Today is the big day in Washington. According to the Washington State Liquor Control Board, 24 applicants have been awarded recreational marijuana retail licenses and can begin legally selling cannabis to adults over the age of 21.
But, there are some concerns regarding the snail’s pace rollout of the policy. The big question on everyone’s mind is whether or not Washington will have the supply to meet the demands of cannabis consumers. Although by law, people are allowed to purchase up to an ounce, New York Times reports that some retailers anticipate receiving only about two pounds of pot and intend on rationing it out to their customers by the gram.
Part of this is due to the lack of available licensed growers. Although more than 2,000 people applied to become growers, less than 100 applicants were actually approved and only small percentage of them were ready to harvest in time with the new law. Consequently, prices are expected to be exorbitant with ounces projected to cost at least $400.
There are still many licensees that are still waiting for their chance to begin doing business in their retail locations but have been met with regulations that have prevented that them from opening shop. Issues with financing, location and inspection questions have reduced the amount of dispensaries available throughout the state significantly.

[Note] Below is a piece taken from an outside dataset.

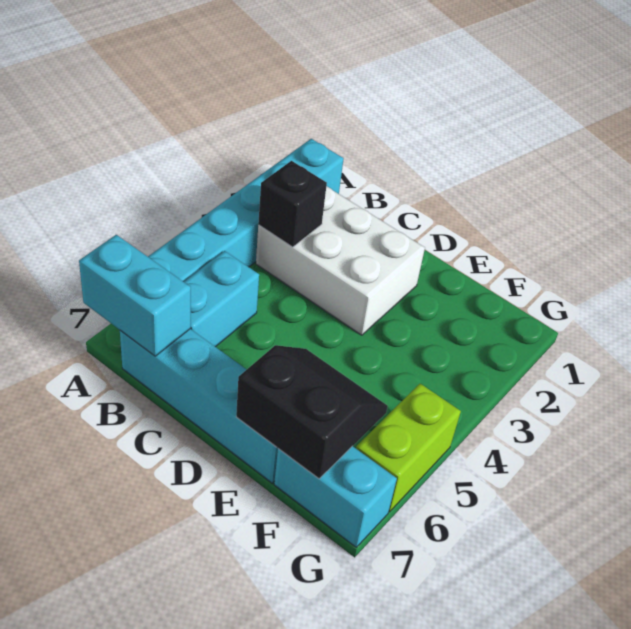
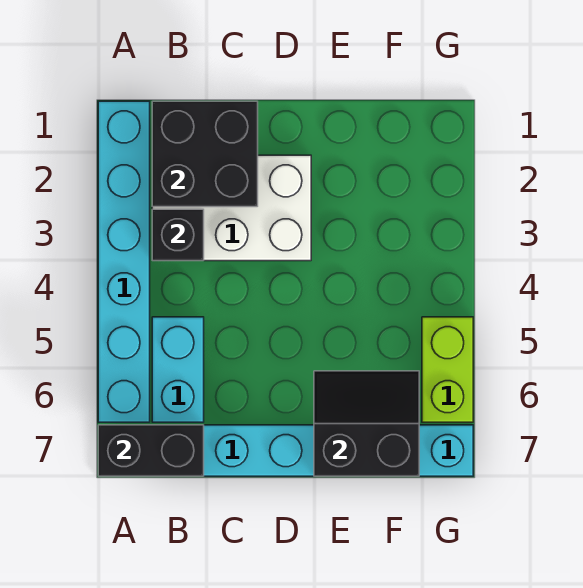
cyan brick A7:B7 level 2 -> black brick A7:B7 level 2
none -> black brick B1:C2 level 2

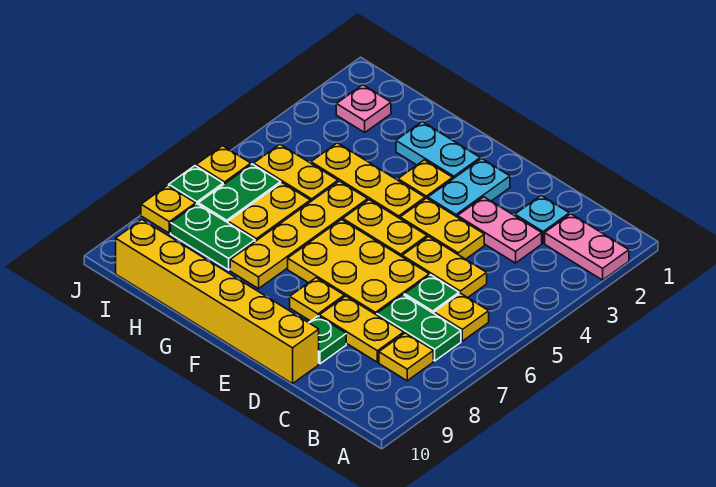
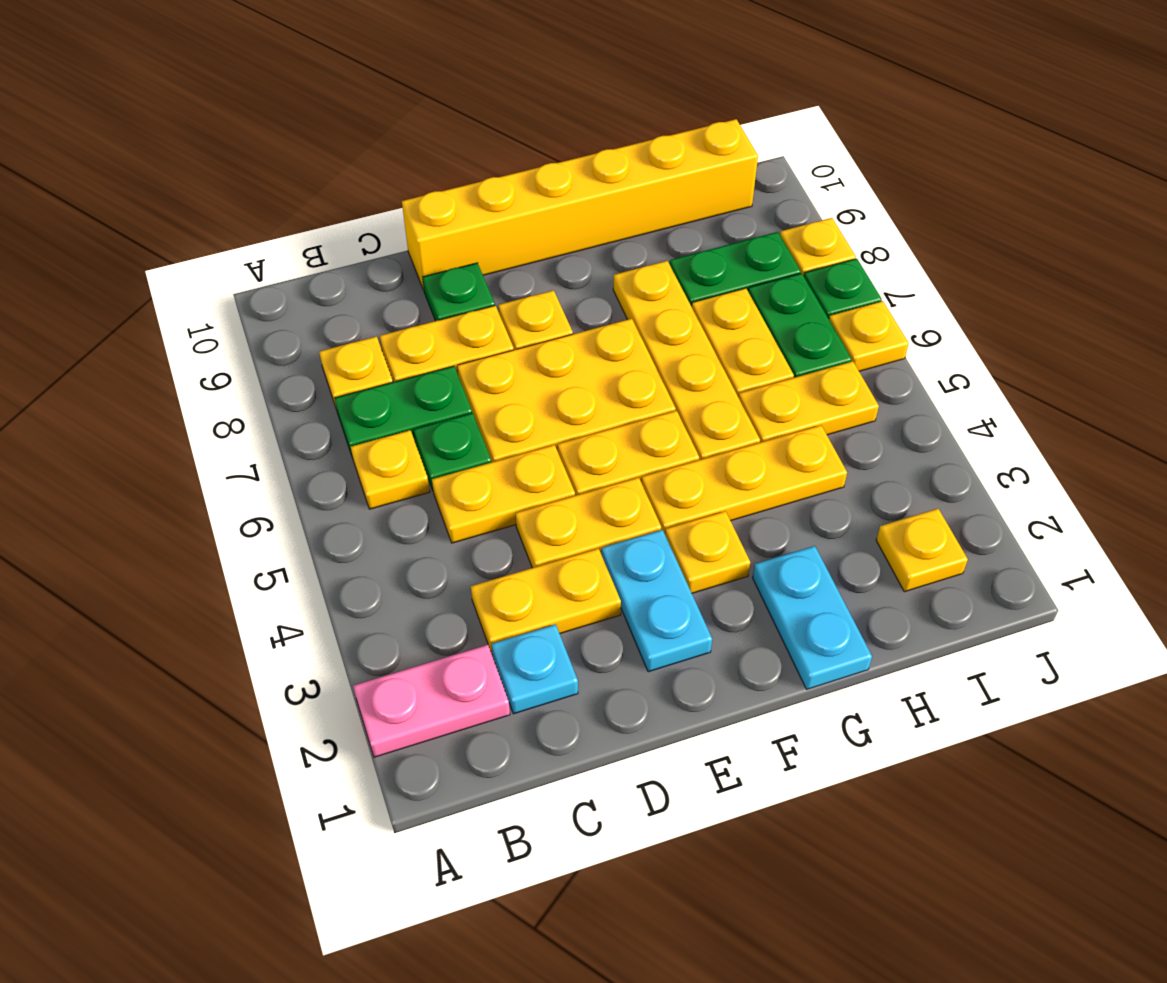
pink plate C3:D3 level 1 -> yellow plate C3:D3 level 1
cyan plate F2:G2 level 1 -> cyan plate G1:G2 level 1
pink plate I2 level 1 -> yellow plate I2 level 1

Kurt Boehl of KB Law Group said “It’s a mess. People are still scrambling to get their paperwork in.”
Reports reveal that of the 24 licensees, only about six plan to open their retail locations today in Bellingham, Seattle, Spokane, Prosser and Kelso. There are some dispensaries that intend to open later this week while others estimate it will be a month or more before they are ready to serve the public. Officials plan to eventually open as many as 300 dispensaries statewide.
As the second state to legalize recreational cannabis, Washington will now join Denver as one of the most-watched places in the country when it comes to marijuana legalization. Other states will undoubtedly be tuned in to see exactly how officials and lawmakers deal with the inevitable shortage of pot and bothersome backlog of licenses in a way that is efficient and effective.
For now, all eyes will be on Washington to see whether they sink of swim as they navigate this new terrain of recreational cannabis.